Il Portoghese venne fermato perché un campione risultò positivo: tutto corretto, non fosse che il contro-campione di conferma venne valutato come nullo. In teoria una buona difesa avrebbe potuto dimostrare che probabilmente si era trattato di un falso positivo, di un errore del laboratorio o, più semplicemente, affermare che le prove non erano sufficienti per confermare la squalifica.
In linea pratica, Cardoso, che non è esattamente una “star”, si è ridotto sul lastrico per pagare le spese legali e, ad un anno di distanza, ha rinunciato a proseguire la sua battaglia in quanto insostenibile economicamente. Dalle gare professionistiche è passando a fare la guida per riders amatoriali per sopravvivere.
La domanda è dunque scontata: quanto è “equo” il trattamento riservato agli atleti dal sistema antidoping UCI? Fermare chi froda la lealtà sportiva è sacrosanto ma trasformare la difesa in una questione di possibilità economiche apre scenari effettivamente molto lontani dal concetto di trasparenza.

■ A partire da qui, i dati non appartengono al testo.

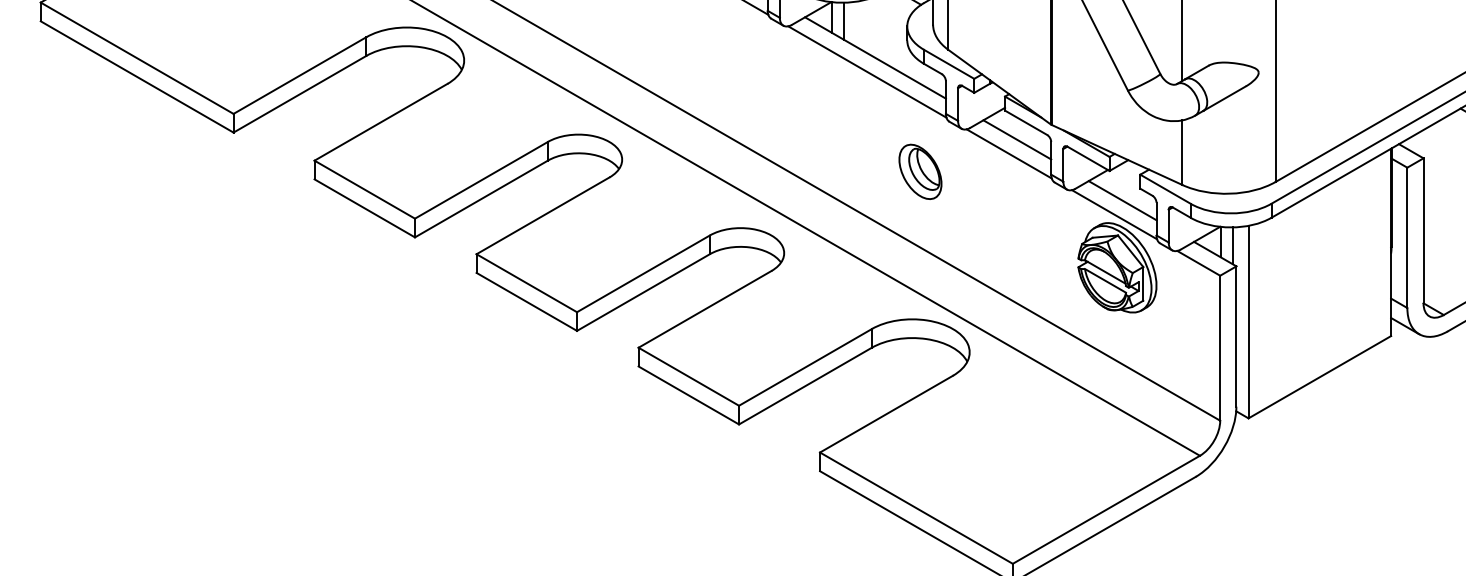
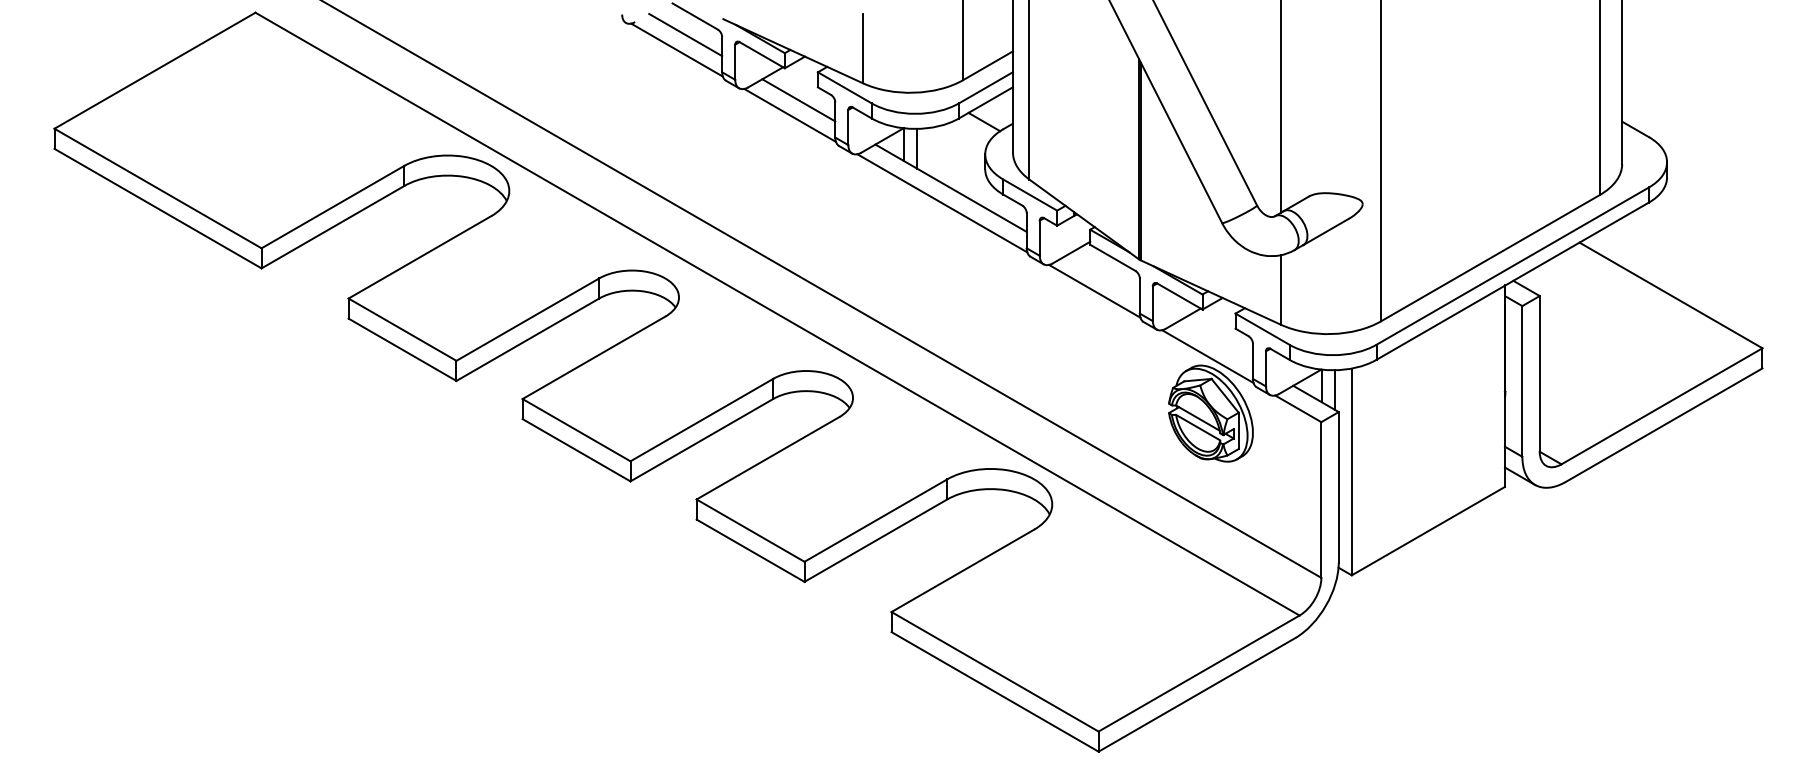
line: (1017, 140) -> (1103, 276), removed
part: (920, 171) -> (999, 310), removed
line: (1122, 200) -> (1216, 341), removed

Altri casi di Sabutamolo: Ulissi e Petacchi
Se Cardoso è indagato per uso di EPO, sostanza che sposta la discussione su un piano diverso, Diego Ulissi e Alessandro Petacchi furono a loro tempo trovati oltre il limite ammesso di concentrazione nel sangue di Salbutamolo.
Mentre oggi Chris Froome lancia appelli sulla stampa internazionale per chiedere che l’UCI e la WADA cambino i loro sistemi di valutazione per scongiurare i falsi positivi, allora i livelli di Ulissi e Petacchi non furono in alcun modo messi in discussione.
Forse non erano nemmeno da discutere, per carità, eppure il campione britannico è stato appena assolto proprio grazie alla retroattiva riconsiderazione di quelle che sono le concentrazioni consentite.
Sebbene la stessa UCI sia intervenuta spiegando che esistono dei distinguo tra i vari casi, una parte del mondo del ciclismo professionistico non è convinto che il sistema antidoping sia al 100% trasparente nei suoi meccanismi.
Antidoping, anche Lappartient apre alla riflessione
Infine, due reazioni significative in merito al sistema antidoping sollevate dal caso Froome.
Una è dell’italiano Vincenzo Nibali, che a proposito dell’assoluzione di Froome e delle condanne passate di Diego Ulissi e Alessandro Petacchi, che ha parlato apertamente di “doppio standard” nei criteri di valutazione.
L’altra, molto più significativa visto il pulpito dal quale proviene, è del presidente UCI David Lappartient, che ha affermato come «Da questo caso vi sia un’importante lezione da apprendere» e che «ci sarà un prima ed un dopo».
Sibillino ma nemmeno troppo.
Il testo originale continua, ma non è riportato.